A major new study published on 25 February 2026 in BMC Medicine says they should have. And it says the cost of not doing so is measurable in years of misdiagnosis, poorer physical and mental health, and a support system that treats bodies and brains as if they live in different buildings.
The study that finally names it
Catherine Crompton and colleagues at the University of Edinburgh recruited 1,754 adults with hypermobile Ehlers-Danlos syndrome (hEDS) or hypermobility spectrum disorder (HSD) and asked them about diagnosis, symptoms, co-occurring conditions, self-rated physical and mental health, and their experience of the health system. About a quarter of respondents were autistic. Another quarter were not formally autistic but scored high on autistic traits. The comparison group was simply non-autistic adults with the same connective tissue condition.

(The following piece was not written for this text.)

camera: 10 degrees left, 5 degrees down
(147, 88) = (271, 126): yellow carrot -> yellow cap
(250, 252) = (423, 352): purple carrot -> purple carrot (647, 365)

The pattern was stark. Autistic participants reported more symptoms of hEDS/HSD and were more likely to have co-occurring physical and mental health conditions than either the high-trait group or non-autistic adults. They rated their own physical health worse. They rated their own mental health worse. And, most pointedly, the things that affected their mental health were different: autistic participants were most impacted by limitations to everyday activities, while non-autistic participants were most impacted by difficulties with self-care.

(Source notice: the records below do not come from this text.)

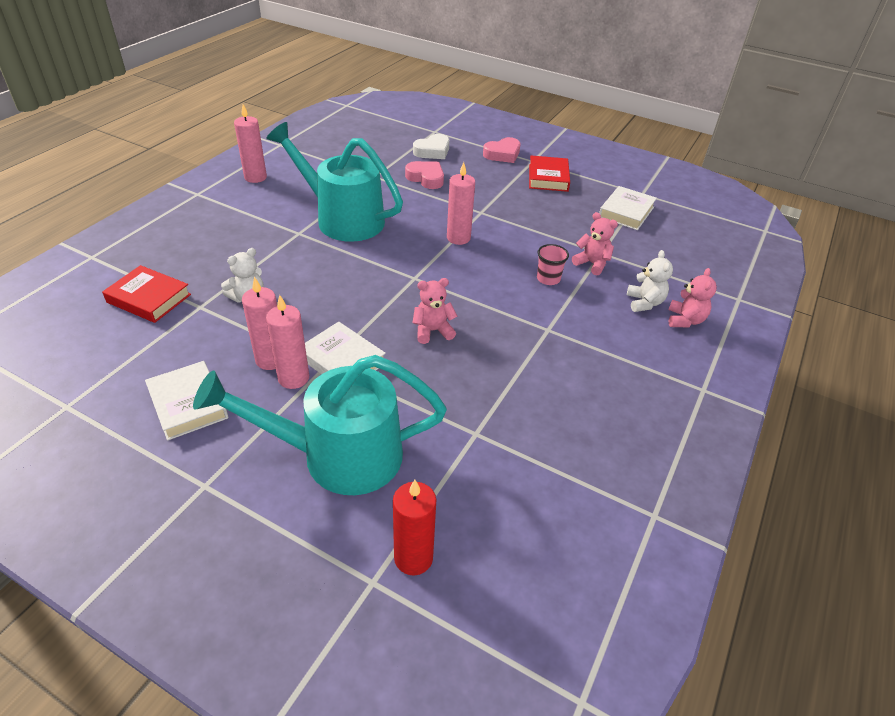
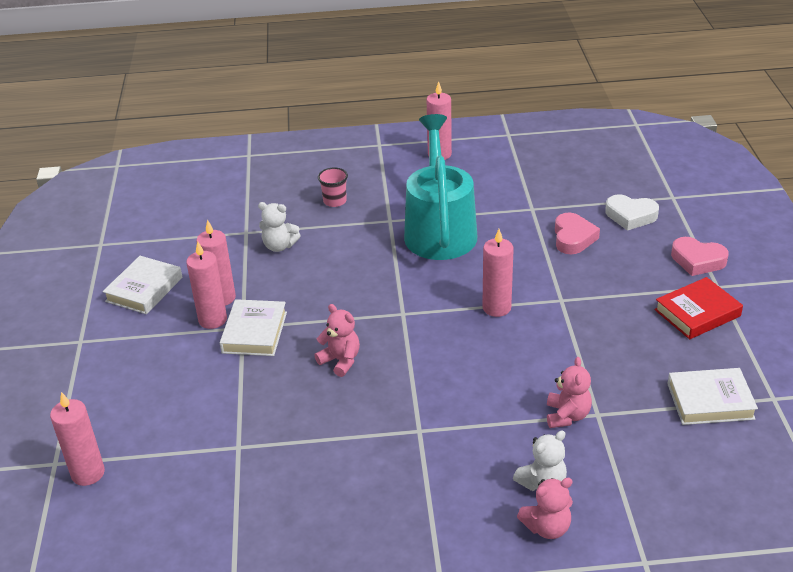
camera: 60 degrees right, 5 degrees down
(149, 298) = (231, 206): red book -> none
(336, 456) = (153, 385): turquoise watering can -> none
(413, 558) = (88, 473): red candle -> pink candle
(548, 279) = (501, 396): pink cup -> pink cup (335, 201)

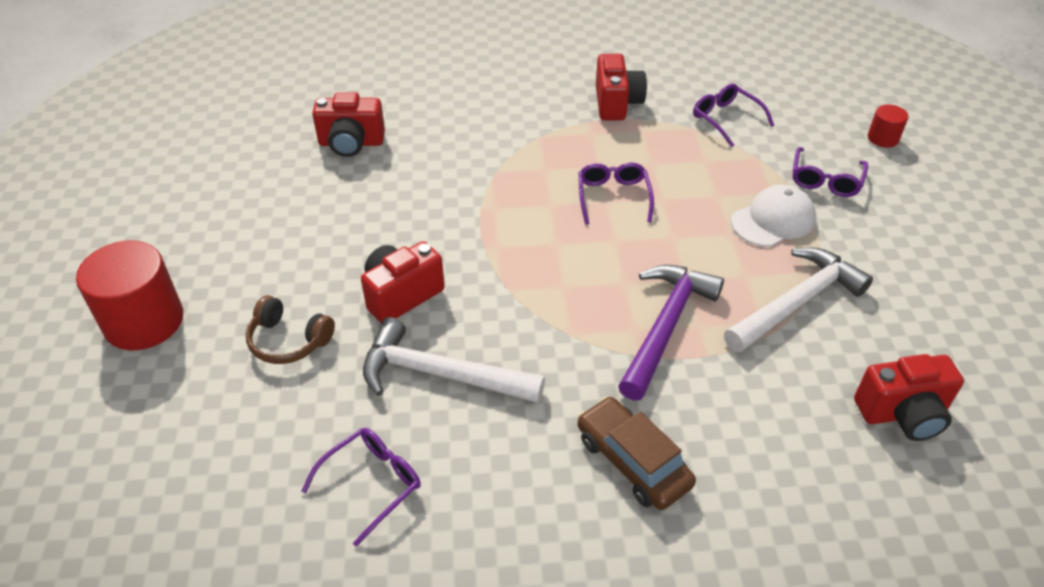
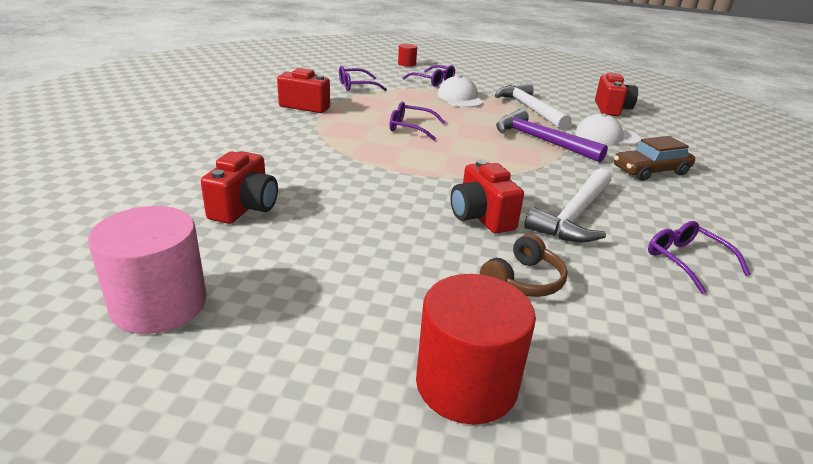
camera: 75 degrees left, 15 degrees down
(206, 154) = (159, 304): none -> pink cylinder
(745, 406) = (606, 136): none -> white cap

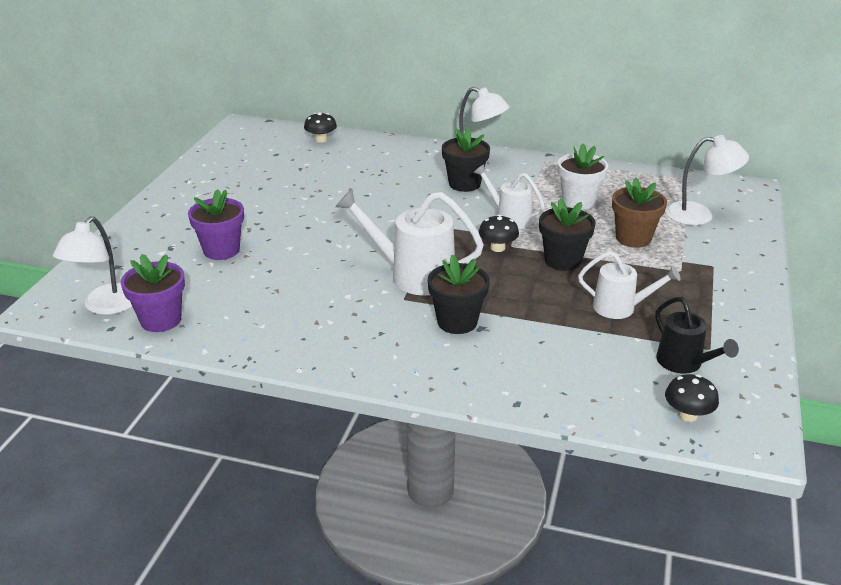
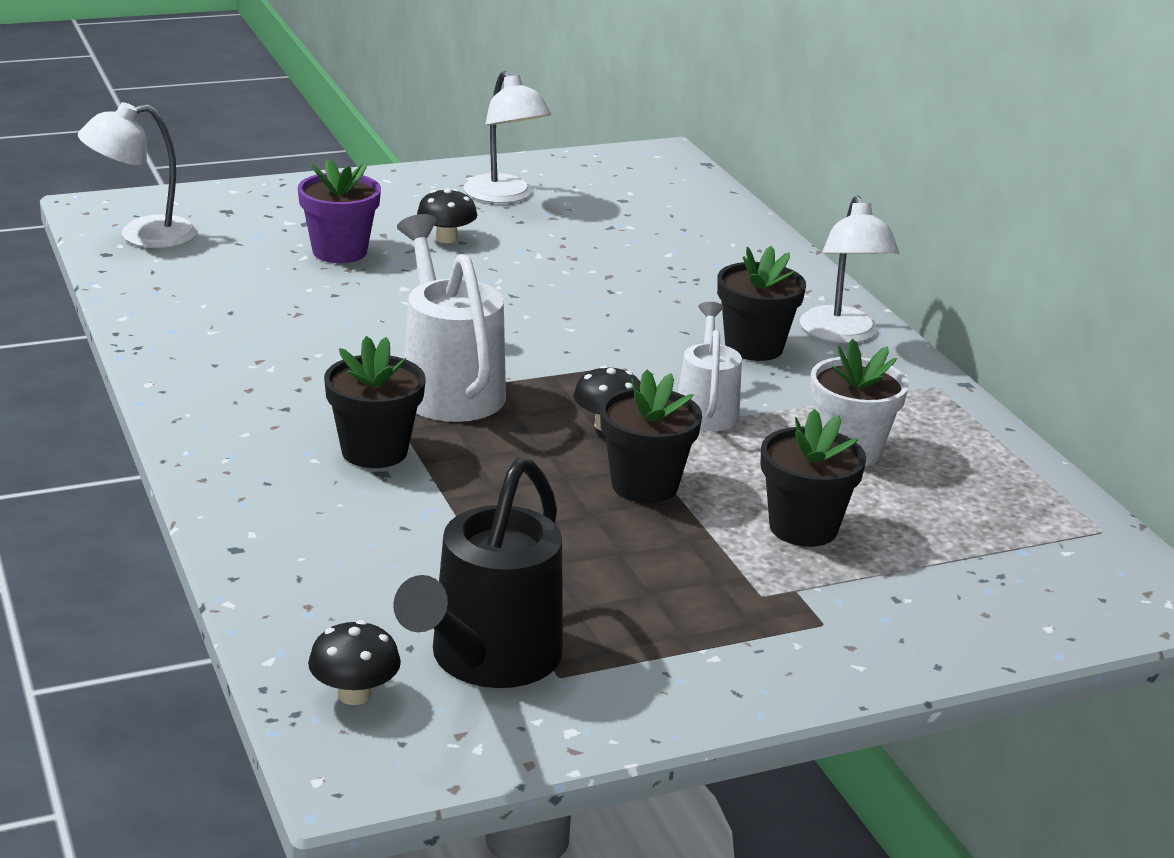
camera: 50 degrees right, 5 degrees down
(161, 320) = (152, 272): purple flower pot -> none
(321, 140) = (711, 212): black mushroom -> black mushroom (446, 238)
(621, 308) = (575, 568): white watering can -> none
(633, 238) = (803, 528): brown flower pot -> black flower pot
(684, 364) = (487, 661): black watering can -> black watering can, size x1.62
(699, 215) = (980, 571): white lamp -> white lamp (504, 196)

In plain language, the paper argues that autistic and non-autistic people experience the same connective tissue disorder differently and need different supports — a conclusion that cuts directly against a healthcare system built on one-size-fits-all pain pathways.
Why this is really an AuDHD story
The Crompton paper focuses on autism, but the underlying literature folds ADHD into the same bundle. A 2022 study in Frontiers in Psychiatry by Csecs and colleagues set the template, finding that joint hypermobility links neurodivergence to dysautonomia and pain. Across 109 adults with autism, ADHD or tic disorders, rates of autonomic cardiovascular dysregulation and musculoskeletal pain clustered around the people whose joints moved too far in the wrong direction. A separate sample reported generalised hypermobility in 32% of ADHD adults, compared with 14% in a matched comparison group.
The numbers only get larger the closer researchers look. A 2025 review of 20 studies found that around 39% of clinically assessed autistic people meet criteria for EDS or HSD. More than half of participants across combined autism, ADHD and Tourette syndrome samples show elevated hypermobility, against roughly 20% in the general population. In adolescents with hEDS, ADHD rates climb from 35% at ages 15–16 to 46% by ages 17–18 — figures that dwarf any general-population estimate.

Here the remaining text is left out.